Der Hass auf alles Jüdische gehört von jeher zu Europa. Und er ist nicht einfach ein Problem der Jüdinnen und Juden. Der Kampf dagegen ist Sache der Mehrheitsgesellschaft. Eine Frage der Demokratie.

Das Jüdischsein verstecken

In Frankreich hat der Mord an der Holocaustüberlebenden Mireille Knoll viele aufgerüttelt. Mehrere Tausend Menschen drückten vergangene Woche bei einem Trauermarsch in Paris ihre Anteilnahme aus. Der Vorsitzende des Dachverbands der jüdischen Institutionen hatte zuvor von einer «tiefen Beunruhigung der Juden Frankreichs» gesprochen.

Es ist eine Unruhe, die sich in Zahlen ausdrückt: den beinahe 30 000 JüdInnen etwa, die in den letzten fünf Jahren nicht zuletzt wegen des Hasses auf sie das Land verlassen haben. Statistiken zeigen, dass jedes dritte Rassismusopfer jüdisch ist, obwohl die jüdische Gemeinde nicht einmal ein Prozent der Bevölkerung stellt. Lange Zeit haben die Behörden das Problem verharmlost.

In Deutschland wurden im vergangenen Jahr 1453 antisemitische Straftaten registriert – über neunzig Prozent davon waren rechts motiviert. Und in der Deutschschweiz sind im gleichen Zeitraum 39 antisemitische Vorfälle gezählt worden, wie der Schweizerische Israelitische Gemeindebund (SIG) in seinem neusten Report dokumentiert. Die Zahlen sind umstritten, weil sie ungenau sind, nur Taten abbilden, die angezeigt werden, Antisemitismus häufig nicht als Motiv fixiert wird.

Wichtiger als Zahlen sind jedoch sowieso die konkreten Vorfälle: Da sind «Stolpersteine», die an im Holocaust Ermordete erinnern sollen und die jemand herausgerissen hat. Da werden Synagogen angegriffen, die in ganz Europa schon seit vielen Jahren von Sicherheitspersonal bewacht werden müssen. Da sind Hakenkreuzschmierereien an den Schaufenstern jüdischer Geschäfte und geschändete Gräber auf jüdischen Friedhöfen. Da ist der Hass, der sich mit voller Wucht in der Unverantwortlichkeit des Internets entlädt, inzwischen immer häufiger auch mit Namen.

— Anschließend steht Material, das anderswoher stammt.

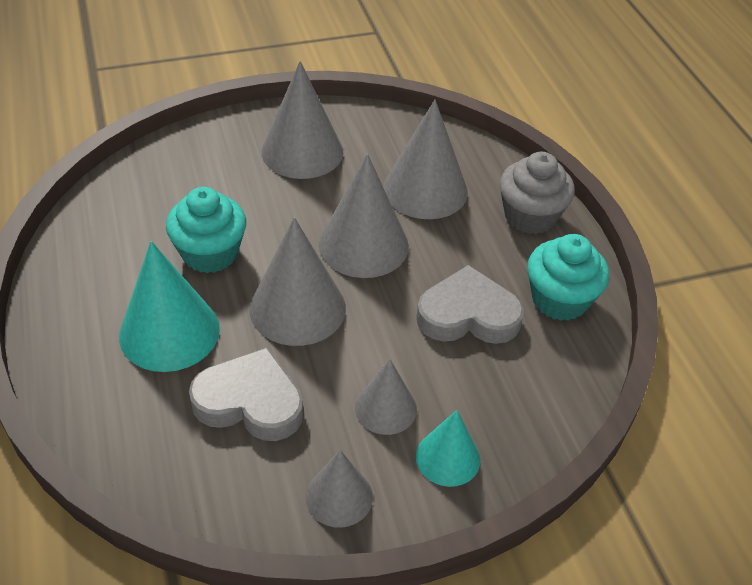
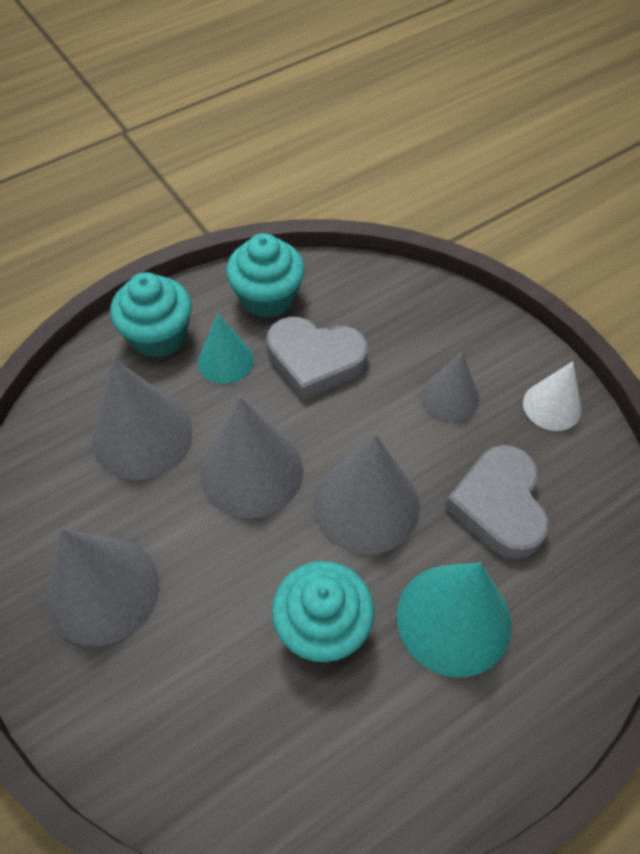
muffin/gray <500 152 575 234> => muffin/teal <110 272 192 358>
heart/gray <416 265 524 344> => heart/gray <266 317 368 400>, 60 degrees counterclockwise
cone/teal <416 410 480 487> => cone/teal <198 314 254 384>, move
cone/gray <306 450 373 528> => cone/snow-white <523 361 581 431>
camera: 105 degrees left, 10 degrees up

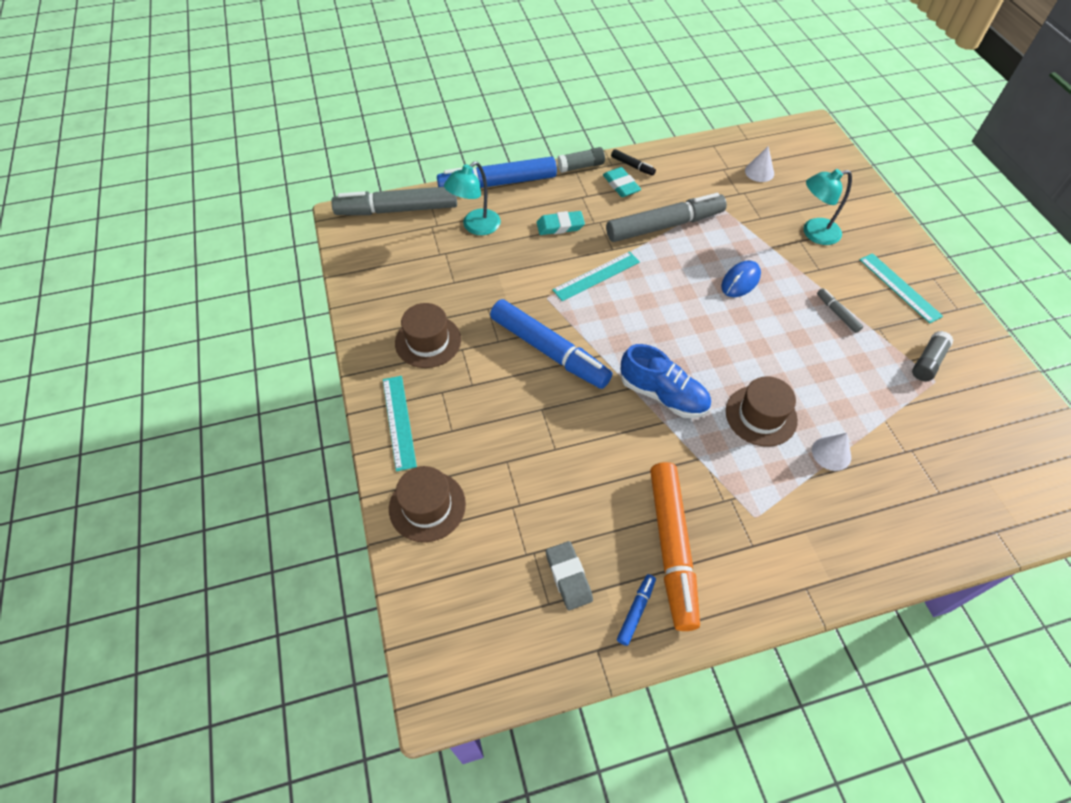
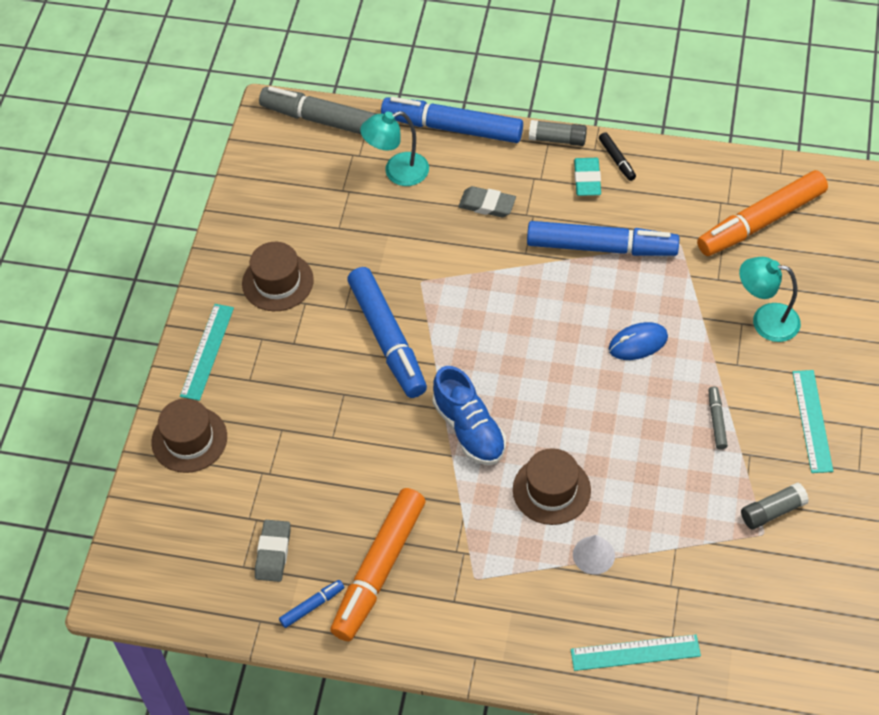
cone/snow-white <745 146 774 182> => felt pen/bright orange <697 170 828 256>
felt pen/gray <606 193 727 242> => felt pen/cobalt <527 221 679 256>
gum eraser/teal <537 211 585 235> => gum eraser/gray <458 186 516 217>
ruler/teal <552 251 640 301> => ruler/teal <571 635 701 671>, move
camera: 30 degrees right, 0 degrees up

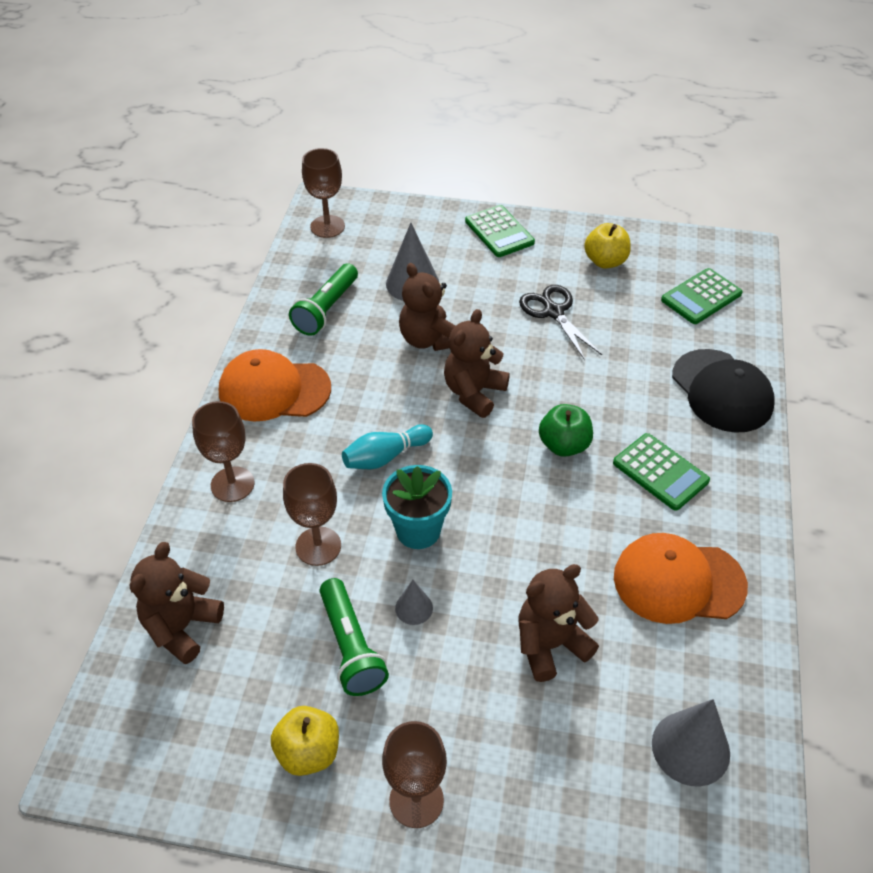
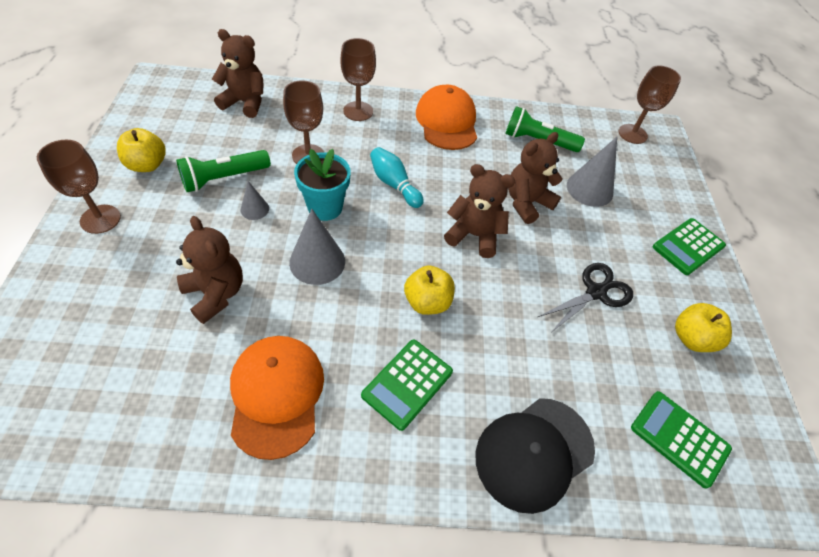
apple fruit/green <539 404 593 457> => apple fruit/bright yellow <404 265 455 315>
cone/gray <652 699 730 787> => cone/gray <289 209 345 285>, move
camera: 75 degrees right, 5 degrees up

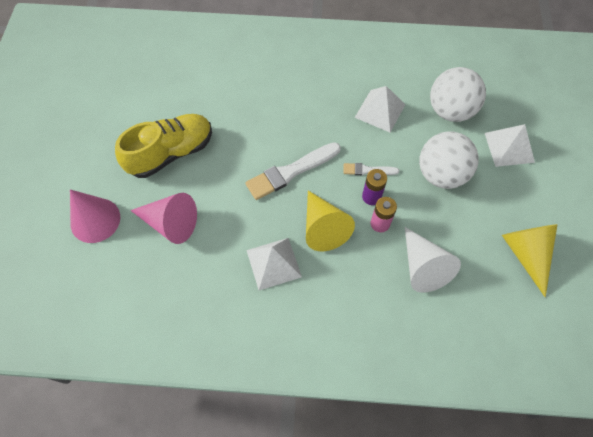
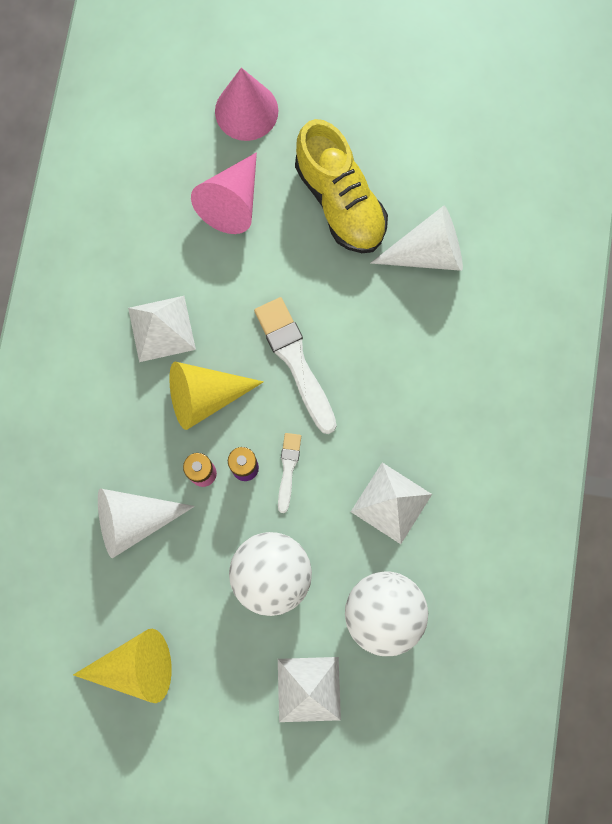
nothing => cone/snow-white <370 206 463 271>
camera: 95 degrees right, 15 degrees up

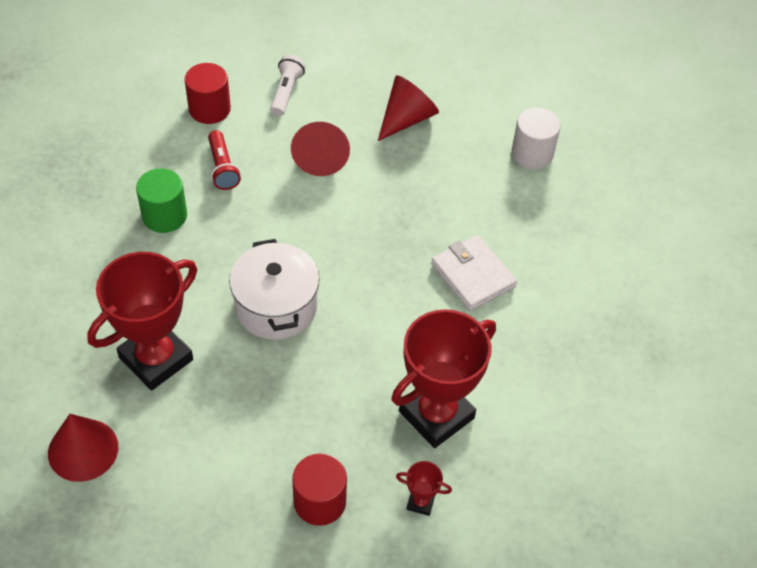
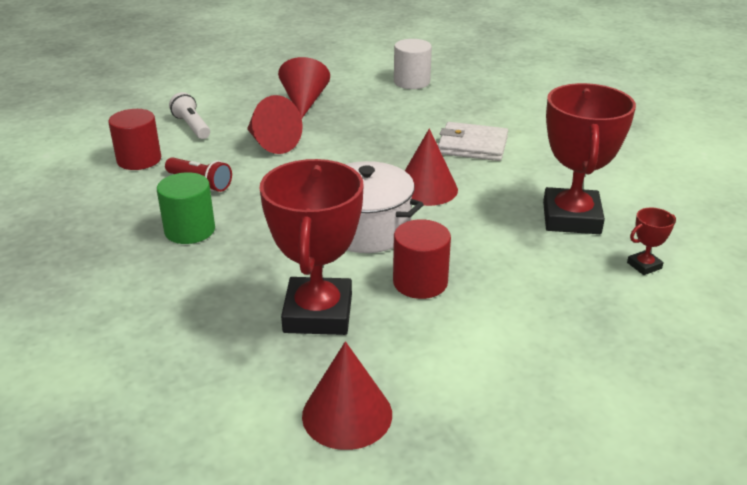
solid cylinder/red <292 454 347 526> => solid cylinder/red <393 219 451 299>, move
nothing => cone/red <405 129 458 206>
camera: 40 degrees left, 20 degrees down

Aus welcher Ecke der Antisemitismus auch kommt, für die Betroffenen ist das Ergebnis letztlich dasselbe. Immer mehr, so erzählen es heute viele JüdInnen, beschleicht sie ein Gefühl der Unsicherheit. Sie treffen Vorsichtsmassnahmen, verstecken die Kippa unter der Mütze, achten darauf, dass niemand den Davidstern bemerkt, meiden Orte, an denen sie sich nicht geschützt fühlen. Diese Angst lässt sich nicht in Zahlen fassen.

«Kein Franzose wird sicher sein, solange noch ein Jude in Frankreich und in der ganzen Welt um sein Leben fürchten muss», schrieb Jean-Paul Sartre im Jahr 1954. Nun, 75 Jahre nach dem Holocaust, während die ZeitzeugInnen sterben und nur noch wenige mit ihrer Geschichte mahnen können, müssen immer mehr Jüdinnen und Juden in Europa ihr Jüdischsein verheimlichen.